One of the best bargains a buck and a half at the newsstand provides readers of The Buffalo News is PolitiFact, the truth-detecting column authored by Jill Terreri Ramos.
A nonprofit project of Florida’s Poynter Institute, the regular column delves into claims and counterclaims of various pols to determine their accuracy. Its ultimate test remains the “Truth-O-Meter” rating that ranges from “true” to the dreaded “pants on fire.”
So when Ramos analyzed Rep. Chris Collins’ continued labeling of Republican congressional hopeful Chris Jacobs as a “Never-Trumper” who fails to totally back President Trump, she provided interesting reading while previewing the essence of a 2020 Republican primary already underway.

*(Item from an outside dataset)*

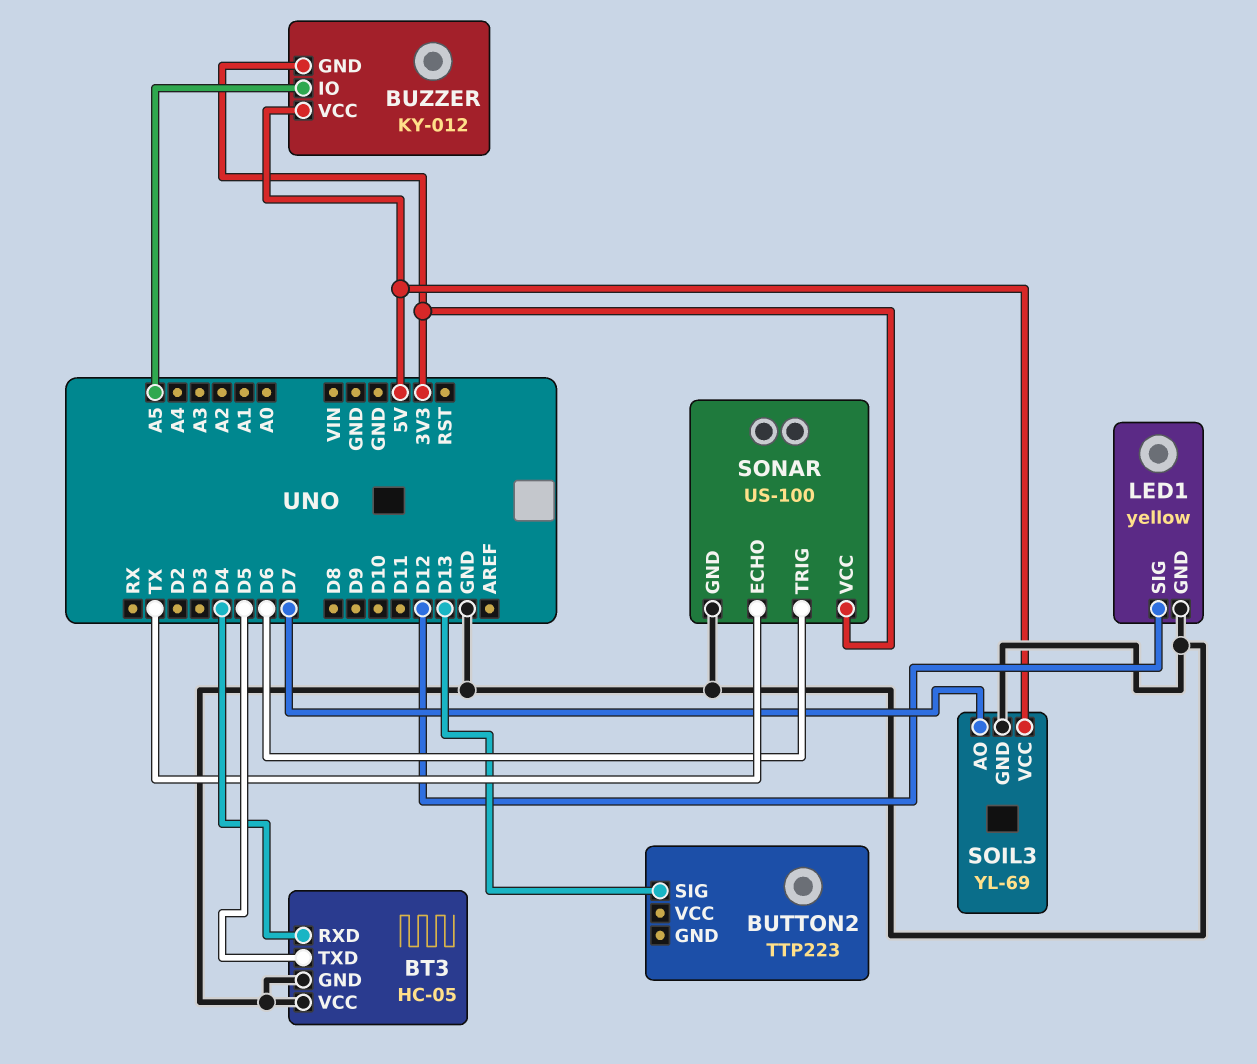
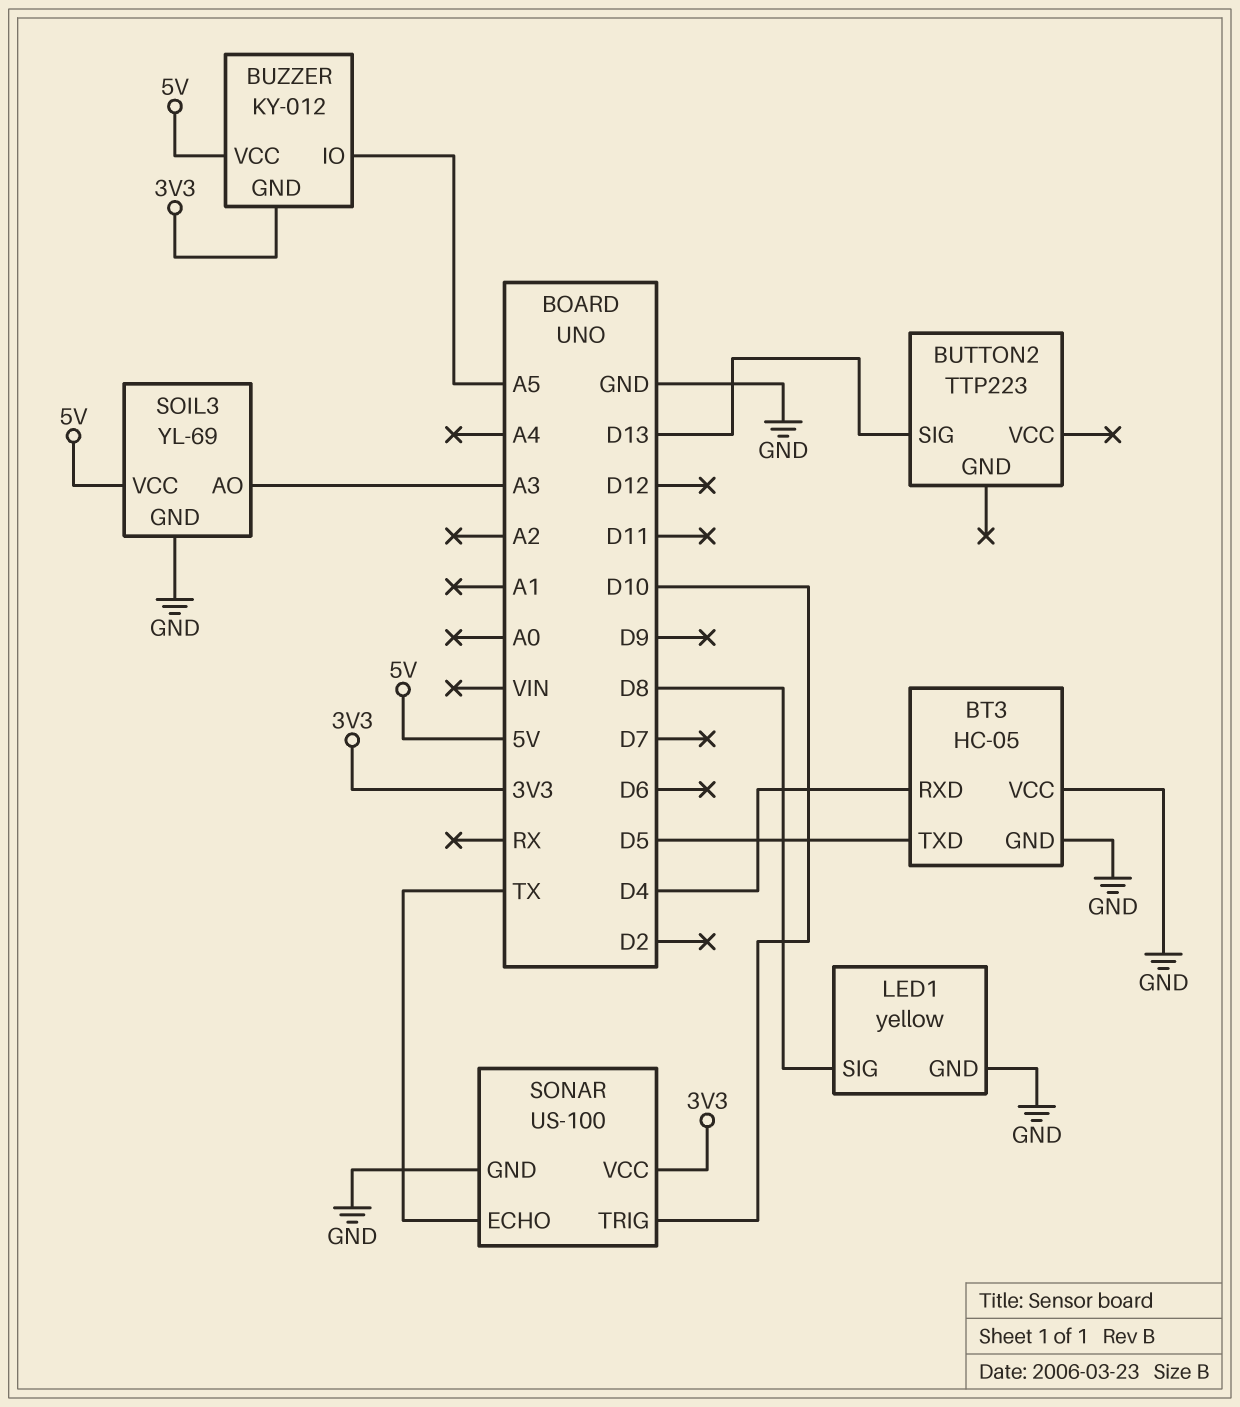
LED1 pin SIG: D12 -> D8
SOIL3 pin AO: D7 -> A3
SONAR pin TRIG: D6 -> D10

She delved into a Collins Never-Trumper claim (the ultimate epithet in today’s GOP), revealed in his May fundraising letter.
“In reality, he’s a Never-Trumper who will say and do anything to get elected to his next office,” Collins wrote about Jacobs, the Buffalo state senator who has already declared for the seat.
PolitiFact ruling: “While Jacobs dodged questions of whether he supported Trump during the 2016 election and has been occasionally critical of him, there is no evidence that he is or was a ‘Never-Trumper,’ a label given typically to Republicans and conservatives who are outspoken that they opposed Trump’s candidacy and are opposed to his campaign for re-election,” PolitiFact reported. “We rate Collins’ claim false.”
Well, that settles that. Or does it?
The bet here is that Republican primary voters in the 27th Congressional District have not heard their last “Never-Trumper” claim. This is, after all, the heart of Trump Country in New York. The rest of the president’s home state may not line up behind him, but in the eight-county, suburban and rural 27th, Trump is their guy.
So the Politics Column presented the Never-Trumper scenario to Stefan Mychajliw, the Erie County comptroller certain to seek the Republican nod should Collins not run again. Mychajliw, you recall, served as the congressman’s shadow at virtually every 2018 campaign event. Those efforts were very much part of his effort to build his own “Always-Trumper” aura.
“I think support for the president will be one of the key issues in a red meat Republican primary,” Mychajliw said. “The first question will be: Where do you stand with President Trump?”
The comptroller affixes a “Never-Trumper” label to Jacobs whenever possible, PolitiFact or no PolitiFact. Mychajliw points to his own volunteer efforts for Trump dating to the 2016 Republican National Convention in Cleveland, and says he has no need to prove his own Trump bona fides.
“I stand very strongly by my previous comments,” he said of his Jacobs claims. “In 2016 it was not popular to hit the campaign trail for President Trump, but I proudly did so.”
So we can already envision the first debate among what could prove a bevy of Republican candidates vying in the 2020 primary. It could very well occur in deepest Trump Turf before some gathering in Genesee County, or in Wyoming County, or even in the Erie County portion of the district where support for the president runs strong.
And when some savvy questioner immediately cites the PolitiFact story, the answer from almost any of the candidates may very well blame “fake news.”
“He’s going to have to defend his record, which speaks for itself on conservative issues and President Trump,” Mychajliw said of Jacobs. “My message hasn’t changed and won’t change.”
Collins, if he runs, will also try to set the campaign agenda. Ditto for other prospective candidates. And while everyone will discuss the issues, each will steer the focus back to the man in the White House. It will boil down to who can “out-Trump” whom.
But your buck and a half still buys you a newspaper that cuts through the spin. It will provide stories to help readers make their own choices with features like PolitiFact.
And we can’t help but notice the word “fact” in its title.